Esophageal Lichen Planus–Contemporary Insights and Emerging Trends

Background: Lichen planus (LP) is a common inflammatory disease affecting skin, mucous membranes, hairs, and nails, with an unpredictable course involving remissions and relapses. LP is a Type-I-Inflammation disease involving IFN-γ and IL-17 as key inflammatory mediator. Materials and Methods: We searched PubMed/MEDLINE and Google scholar search engines for studies on esophageal manifestation of lichen planus over an unlimited time frame. Articles were searched with combinations of Medical Subject Heading (MeSH) terms. Given the limited number of publications, no exclusion criteria were applied.
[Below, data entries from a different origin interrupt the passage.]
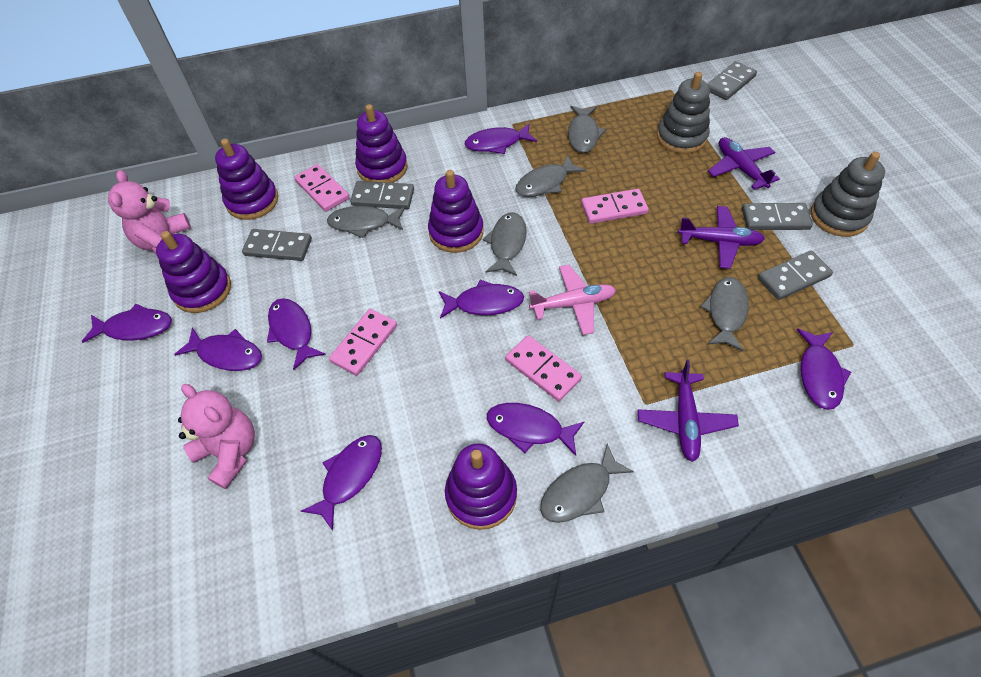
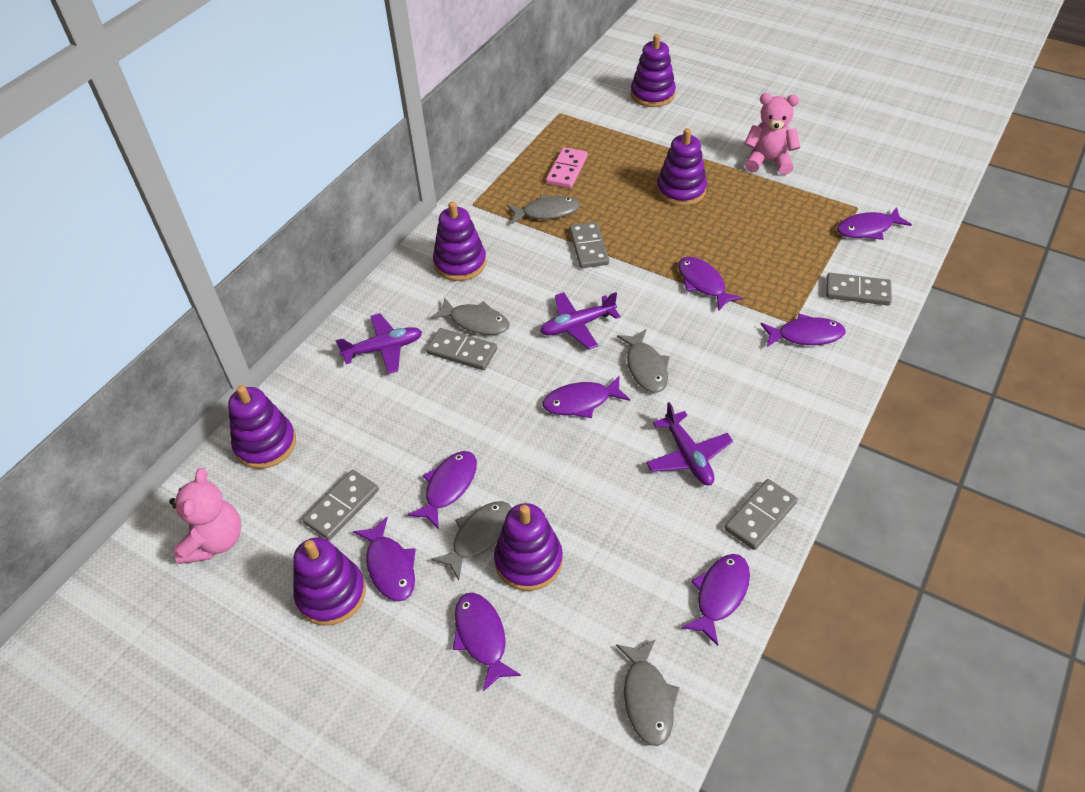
grey fish: 6 -> 5
grey stacking toy: 2 -> 0
pink domino: 4 -> 1
pink plane: 1 -> 0
purple stacking toy: 5 -> 6

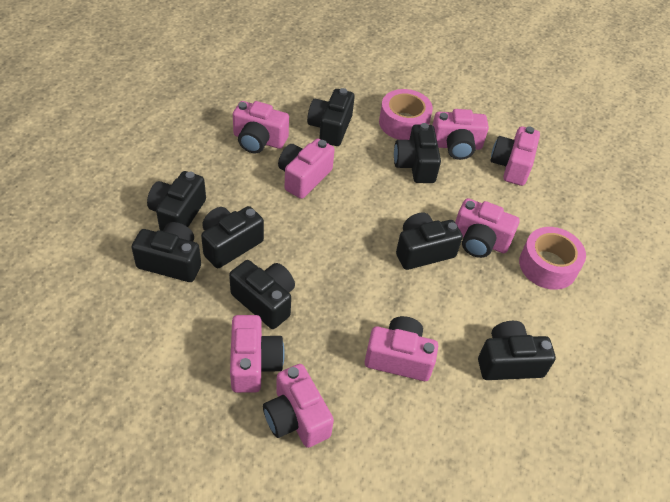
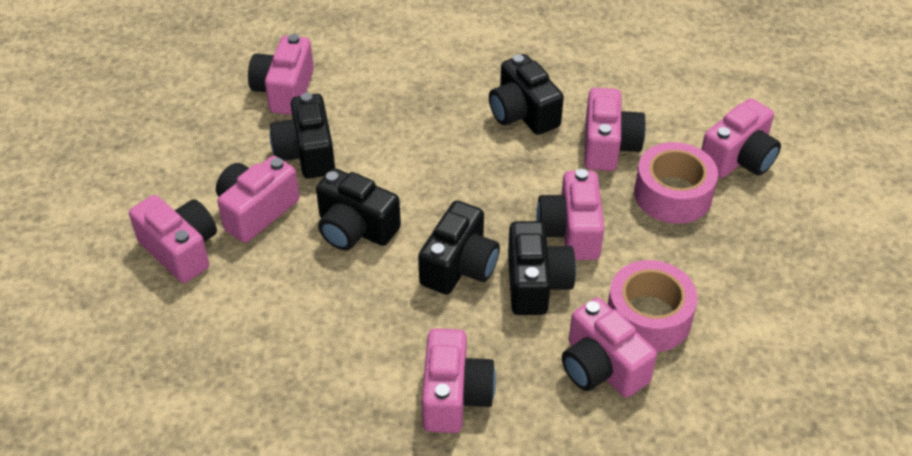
black camera: 8 -> 5

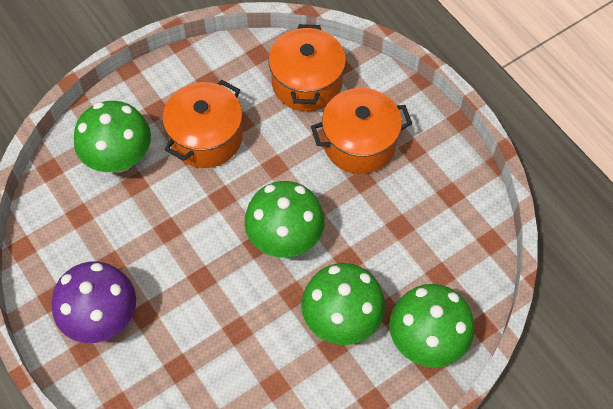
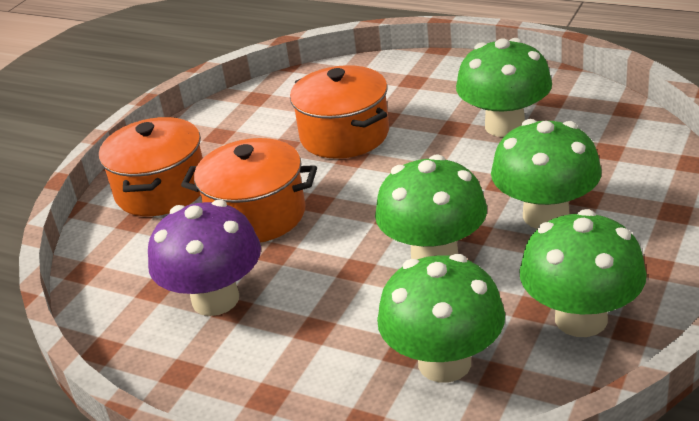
green mushroom: 4 -> 5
Results: Esophageal lichen planus (ELP) is an underreported manifestation of LP that primarily affects middle-aged women. Its prevalence among LP patients remains to be defined. Though potentially clinically silent, ELP can significantly impact patient wellbeing and serve as a precursor to esophageal squamous cell carcinoma. While dysphagia is the primary symptom, the condition may also remain subclinical. The endoscopic hallmark of ELP are mucosal denudation and tearing, trachealization, and hyperkeratosis. Chronic disease progression may lead to scarring esophageal stenosis. Histologically, ELP shows mucosal detachment, T-lymphocytic infiltrations, epithelial cell apoptosis (Civatte bodies), dyskeratosis, and hyperkeratosis. Fibrinogen deposits along the basement membrane zone distinguish ELP from various immunological esophageal diseases. There is currently no standardized therapy available. Topical steroids provide symptomatic and histologic improvement in two-thirds of patients. Severe or refractory cases require immunosuppressive therapy, whereas JAK-inhibitors represent a promising emerging option. Endoscopic dilation helps symptomatic stenosis. Considering ELP's precancerous potential, timely diagnosis and treatment are crucial in preventing complications such as stenosis or invasive esophageal squamous cell carcinoma. Conclusion: ELP is an underdiagnosed and underreported manifestation of LP. While it may remain clinically silent, it can nevertheless significantly affect patients’ wellbeing and life-expectancy. This narrative review aims to initiate multidisciplinary cooperation among gastroenterologists, dermatologists, oral health professionals, and histopathologists to support clinical diagnosis and management.